Wednesday, February 14, 2007

Movie Moments #1

So, I was watching Winter’s Solstice for the second time last night (from IMDb - Plot Outline: In this suburban drama, a widower (played by Anthony LaPaglia) confronts his older son's (played by Aaron Stanford) decision to leave home and his younger son's self-destructive behavior). I know, some of you haven’t even watched it the first time, and maybe never will.

The thing is, I LOVE movies. Not all, but there is a redeeming moment in almost every film ever made - well, maybe except for The Cat In the Hat.


So, I’m watching the movie on cable (even though the unopened Netflix version is sitting on the coffee table in front of me - don’t you hate when that happens?). The movie is a bit slow, not because of the story, but the camera has this little annoying habit of drawing out every single moment.

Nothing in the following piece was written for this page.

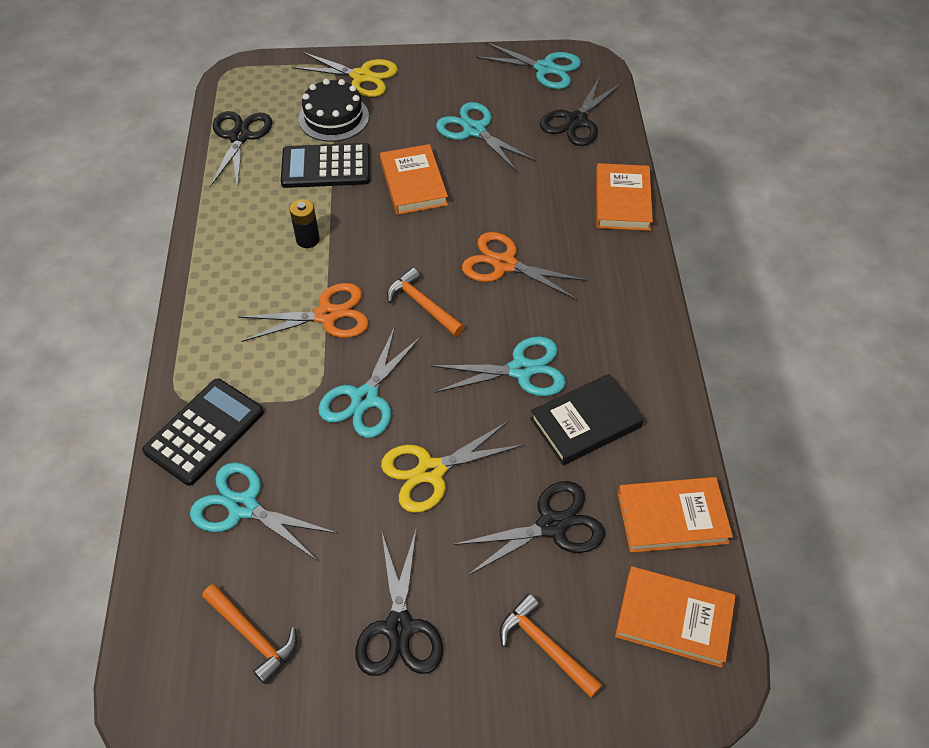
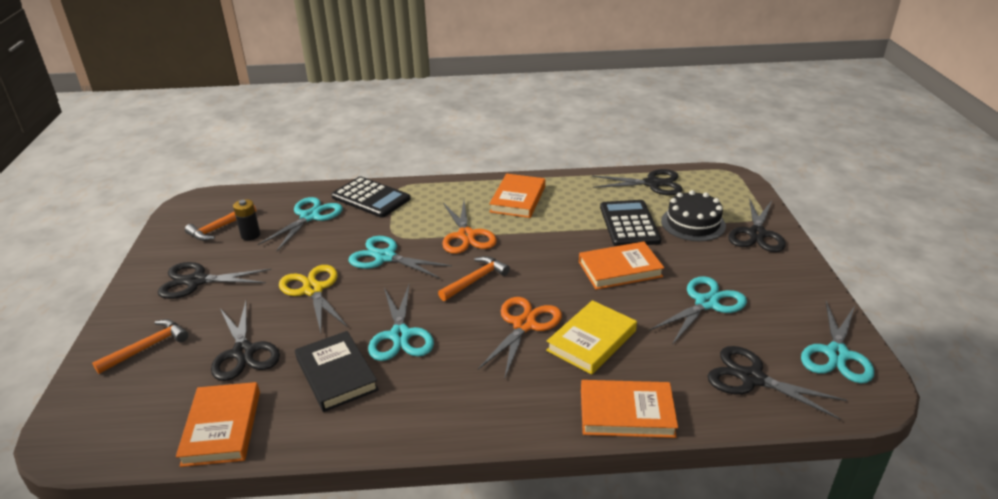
camera: 90 degrees right, 20 degrees down
(308, 239) = (544, 222): black battery -> black battery (250, 235)
(361, 76) = (757, 234): yellow scissors -> black scissors
(529, 215) = (591, 341): none -> yellow book
(674, 618) = (130, 422): orange book -> orange book (518, 199)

But, one moment pays off big time. There is the scene where Jim Winters (Anthony LaPaglia) has just arrived at Molly Ripkin’s (Allison Janney) for dinner. Molly had invited Jim and his two sons for dinner. However, the boys are a no-show and Jim arrives, where Molly has set the dinner table for four.

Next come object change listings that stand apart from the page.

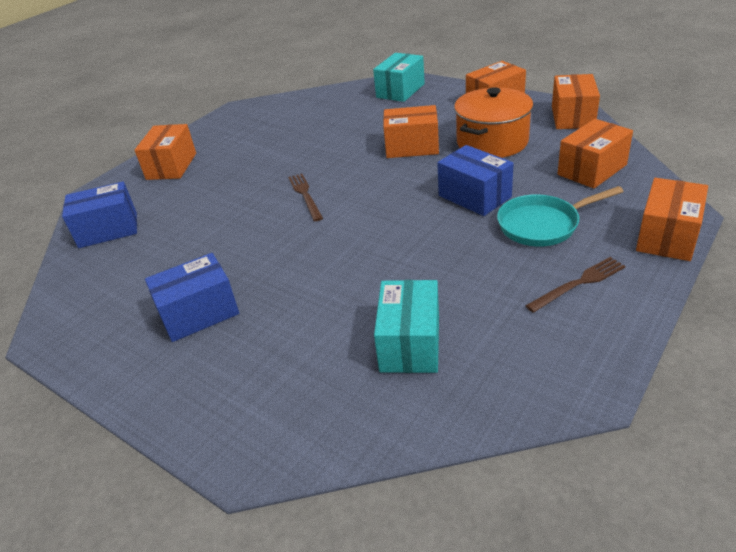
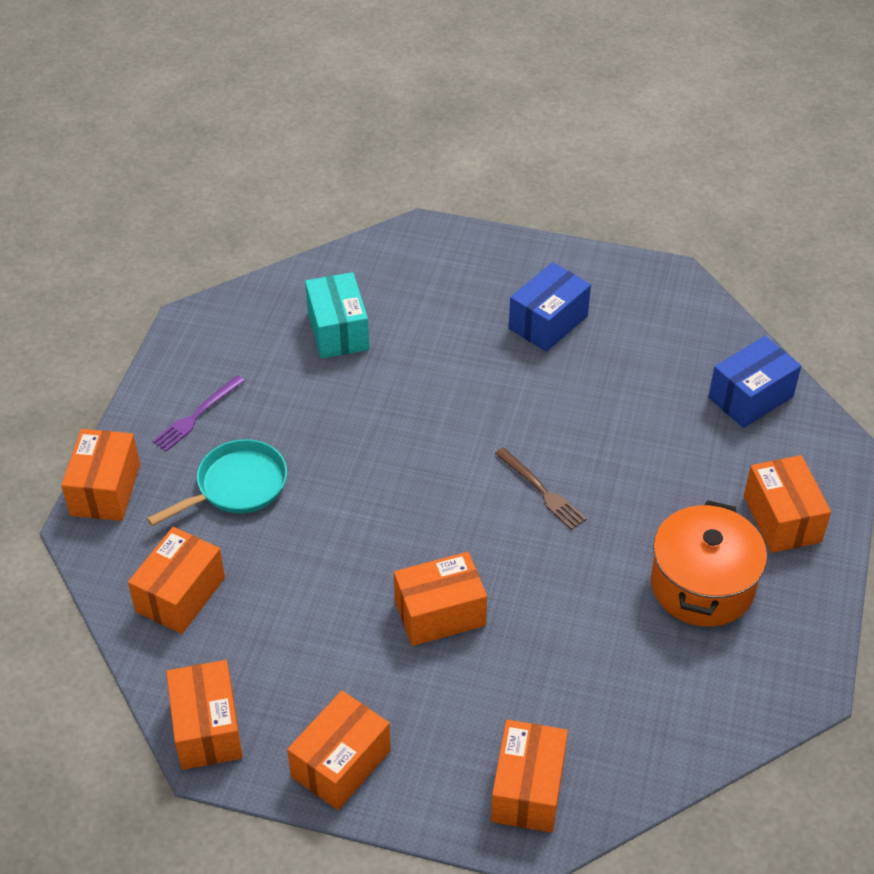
camera: 155 degrees right, 10 degrees up
(400, 90) = (528, 789): turquoise box -> orange box
(474, 196) = (323, 521): blue box -> none
(492, 142) = (323, 641): orange pot -> orange pot (702, 585)
(578, 283) = (197, 415): brown fork -> purple fork

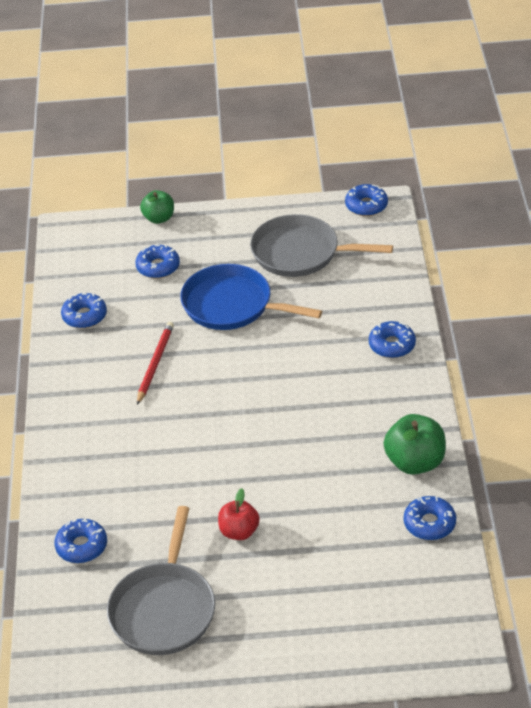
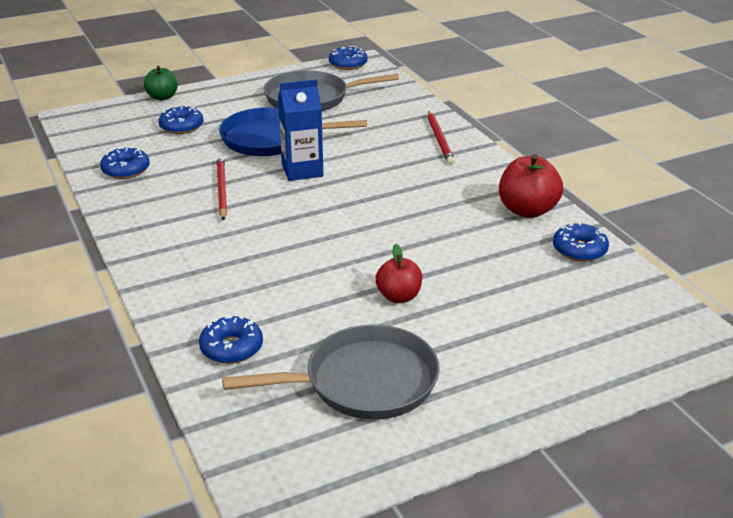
camera: 25 degrees left, 10 degrees down
(164, 609) = (364, 382): grey pan -> grey pan turned 90 degrees counterclockwise
(238, 356) = (302, 170): none -> blue carton
(392, 345) = (440, 139): blue donut -> red pencil
(415, 462) = (527, 210): green apple -> red apple

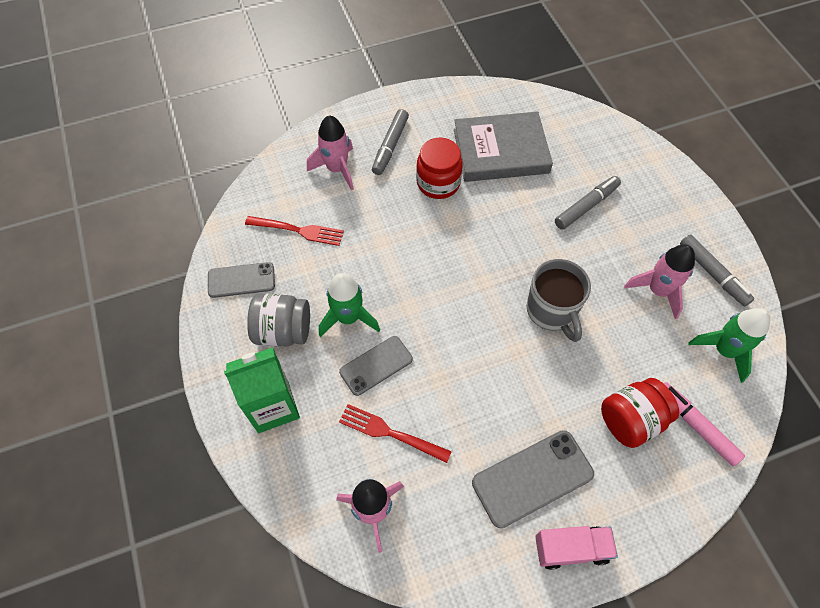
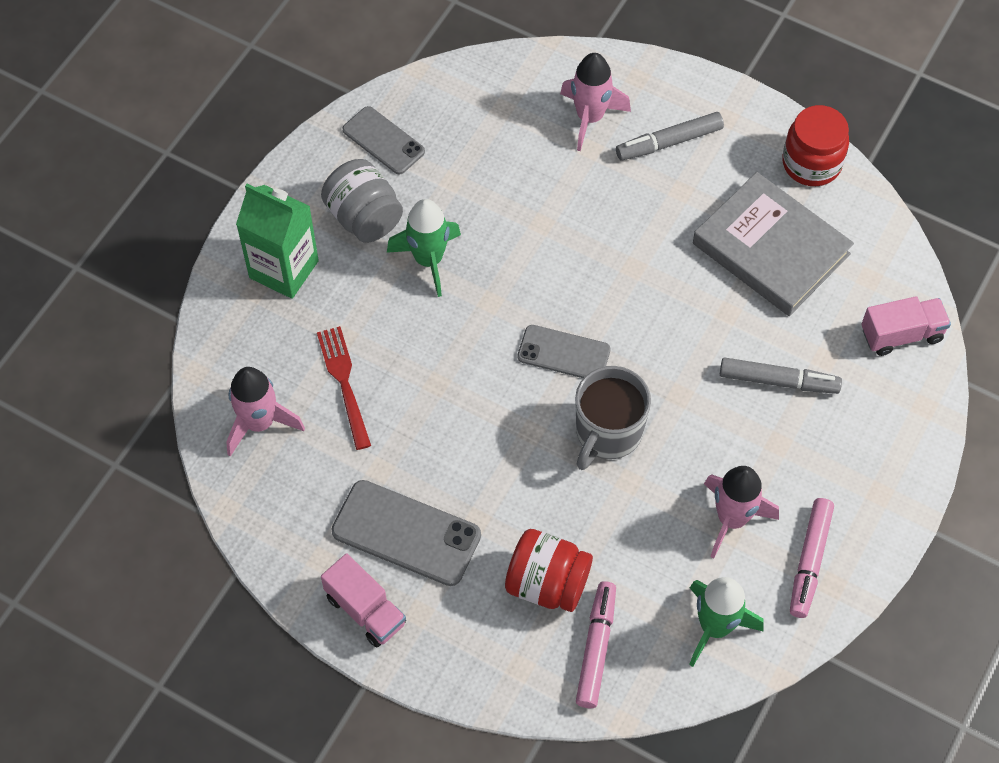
camera: 50 degrees right, 0 degrees up
(298, 230) = (483, 143): red fork -> none
(376, 365) = (400, 321): grey phone -> grey phone (564, 353)
(438, 183) = (666, 220): red jar -> red jar (811, 163)
(603, 135) = (901, 334): none -> pink truck
(713, 273) = (810, 561): grey marker -> pink marker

What follows is collaboration defined for me. It is where the screenwriter, the actor and director have each brought their talent and skills to the table. Alone, none of them would have been able to pull off the scene, but with each doing their part, the scene speaks volumes.

Molly walks into the kitchen, Jim follows. However, the director/camera never steps into the room. Instead, we, the viewer, remain in the dining room where we can only see Jim, and hear, only slightly, what Molly is saying.

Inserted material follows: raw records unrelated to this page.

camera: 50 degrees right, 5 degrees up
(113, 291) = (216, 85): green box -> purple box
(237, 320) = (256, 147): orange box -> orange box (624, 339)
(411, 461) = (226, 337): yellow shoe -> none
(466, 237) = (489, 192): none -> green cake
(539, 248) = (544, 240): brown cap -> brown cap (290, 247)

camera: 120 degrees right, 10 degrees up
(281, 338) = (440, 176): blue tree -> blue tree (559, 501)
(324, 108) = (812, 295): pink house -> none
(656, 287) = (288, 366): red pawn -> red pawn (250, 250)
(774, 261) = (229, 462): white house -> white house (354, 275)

Duh, I am no longer a passive observer. I am now in that house with those two people. In fact, I have somehow melded with Jim. Though he has stepped in the kitchen with Molly, he is not in that room. He is not there in that moment. Granted, I didn’t read the script, but I can only imagine that the writer gave us some indication that Jim is not really paying attention to Molly; that he is more concerned with something in the dining room.

However, it was the director who took it one step further and showed us, not told us, this bit of information. And LaPaglia does an amazing job in being a bit preoccupied. Though his body faces in the direction towards Molly, his eyes are ever-so-fixed in the dining room.

Finally, Jim can’t take it anymore, and he rushes into the dining room and carefully gathers two of the place settings.

There it is. The moment for me. The moment that sums up this character; this story. The writer, director and actor SHOWED me a deeply inner emotion, rather than have Jim explain later to Molly that he misses his family of FOUR - that he feels incomplete, and that he’s struggling with moving on, by forcing these memories from his every day life.

Damn, I love that scene.

Yes, I’m strange. But it’s these little gems that continue to serve as my education. I can read “show, don’t tell” in a million books. Actually seeing it put to practice, now that’s something else.